Part 2, Gang Of Four Turns 2-0

That little Friday thing we do, the “Gang of Four” panel segment, will mark 20 years on “The Jack Riccardi Show” and yet it almost didn’t make it to four.

When I slid over to KTSA from WOAI in 1999, the then-program director met with me to say that I should continue the show as it was. Except for “Gang”. 

Already, I knew we had a good thing going, so I was surprised. Can’t remember the exact objection, but it was along the lines of “too much interrupting” or something.

Being of the belief that it’s easier to ask for forgiveness than for permission, I quietly pushed on with it, and nothing more was said.

In the early years, people would ask why four, as opposed to three or five? Wish I could say there was  a sophisticated reason or formula.

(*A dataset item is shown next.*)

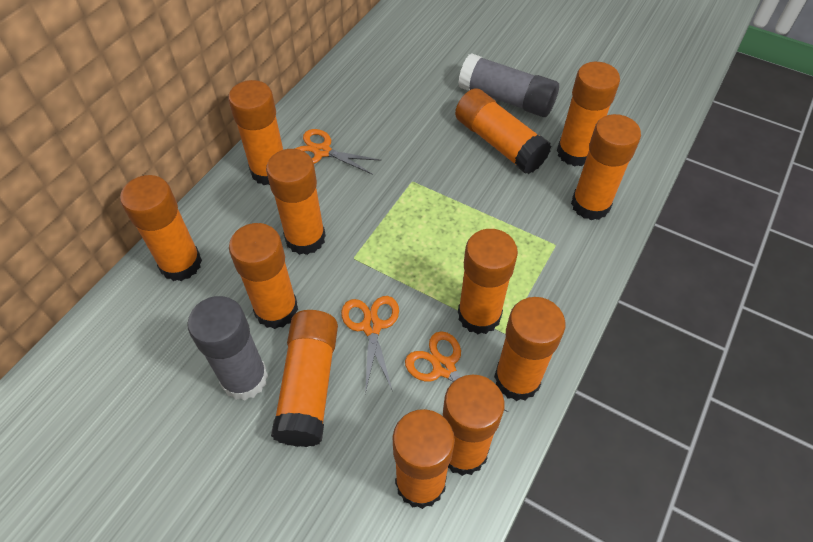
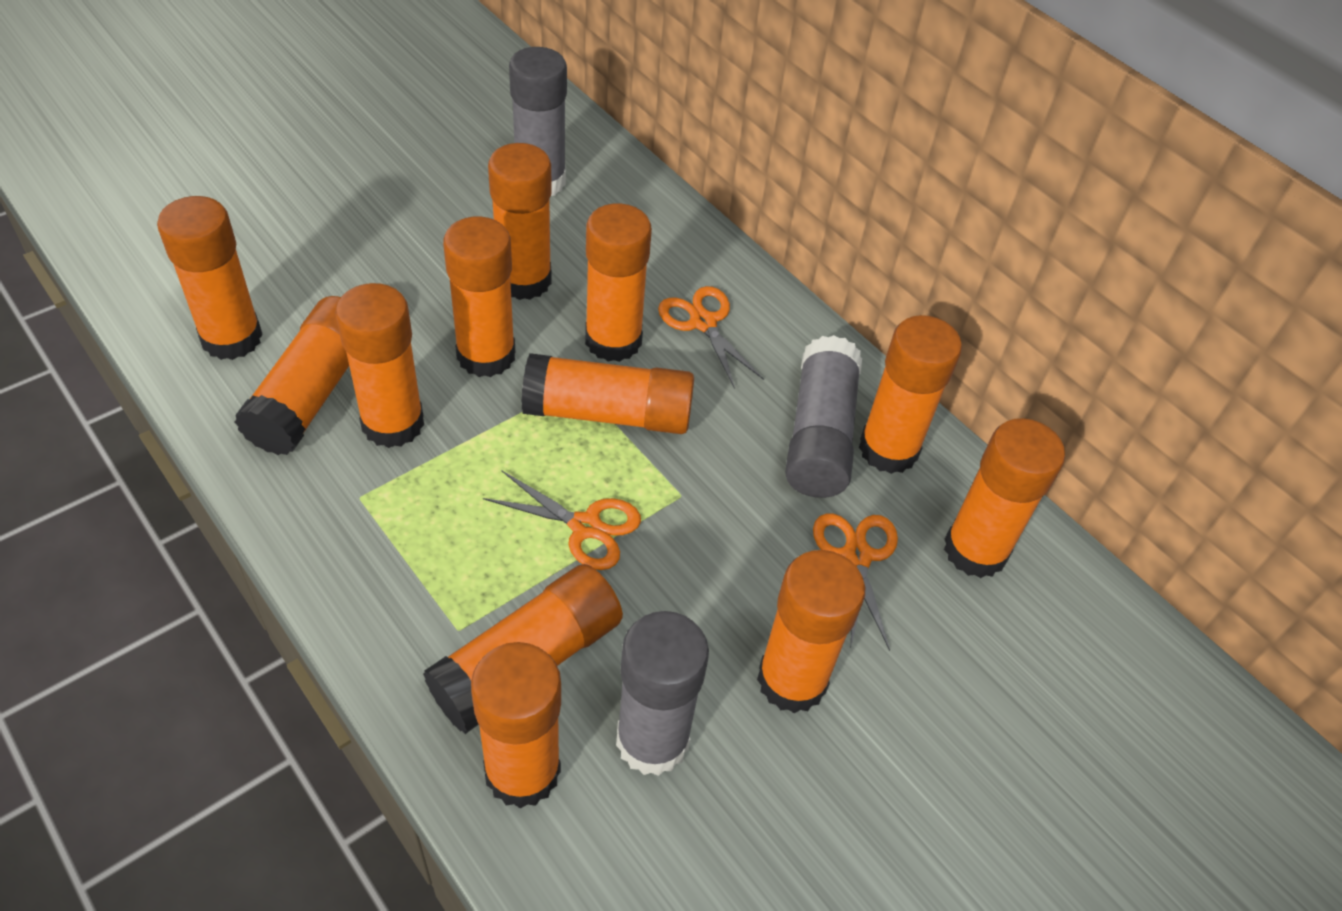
grey glue stick: 2 -> 3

Truth be told, there were a maximum of four microphones in the old WOAI studios, where we started. Three of them, including mine, were on swingarms. The fourth, seldom needed, was a table-mounted oldie. So the fourth panelist always looked like he was dispatching cabs or reading the school announcements. And when the late, legendary news anchor Bob Guthrie came in to read the news, he would borrow the mic of the guest closest to me,swinging it out and up, since Bob stood (by choice) right next to me and boomed out the newscast while we sat in rapt silence.

Four was the most we could handle, so four it was.

Some favorite moments:

During the Lewinsky scandal, former mayor Nelson Wolff was on the Gang, and turned out to be a passionate defender of President Clinton. Before I knew it, he and I were in a shouting argument, and had stood up and were leaning across the table at each other. Awwwwwkward for the other two panelists. I felt bad about it, because I like Nelson Wolff, and I probably went a little overboard.

Another incident involved a panelist dropping a big fat s-bomb on the air, thinking we were still in the commercial break, and it was just amongst us. Funny because this gentleman is the last person you can imagine swearing, and he is still mortified, which is why I’ll not name names.

The only “gang” member fired on the air was former city councilwoman and mayoral candidate Diane Cibrian. She was, you may remember, very opinionated. But not reliable. We got stiffed one too many times, and I’d had it.

Experimenting with oddball guests, we had a sex therapist one time, and an exotic dancer another time. I did fine, but both of them had the effect of…subduing…the other panelists. Not the desired effect.

When things go wrong, it’s always because people are too quiet, not because they’re too vocal or opinionated.

As the ringleader every Friday, one of the trickiest things to do is make sure the in-studio conversation during the breaks doesn’t rob the on-air segments of their material. Typically, the group keeps right on rolling while ads or news are on, and sometimes it picks up more momentum. Yet, no one hears it but us. I have to try and either distract them, make small talk, or just kind of shut them up until we crack open the microphones again. It’s a virtue that they are so comfortable that they can’t tell when they’re “on” and when they’re “off,” but I want the listener to hear as much of them as possible. Kind of like “continuity” in the movies.

Finally, I have to say thank you to the many people who’ve been on “Gang” over the years, once, or many times. Our pal Cathey Meyer is the sole remaining panelist from the first show. Special thanks to Chris Duel, a former colleague, who was a kind of permanent panelist for a while, and to Steve Shepard, who graciously went along with the “Gang” format for the six months that our shows were combined into the 10 A.M. to 3 P.M. block on WOAI in 1999.

And thanks for ending your week, or starting your weekend, with me and a few of our most interesting friends.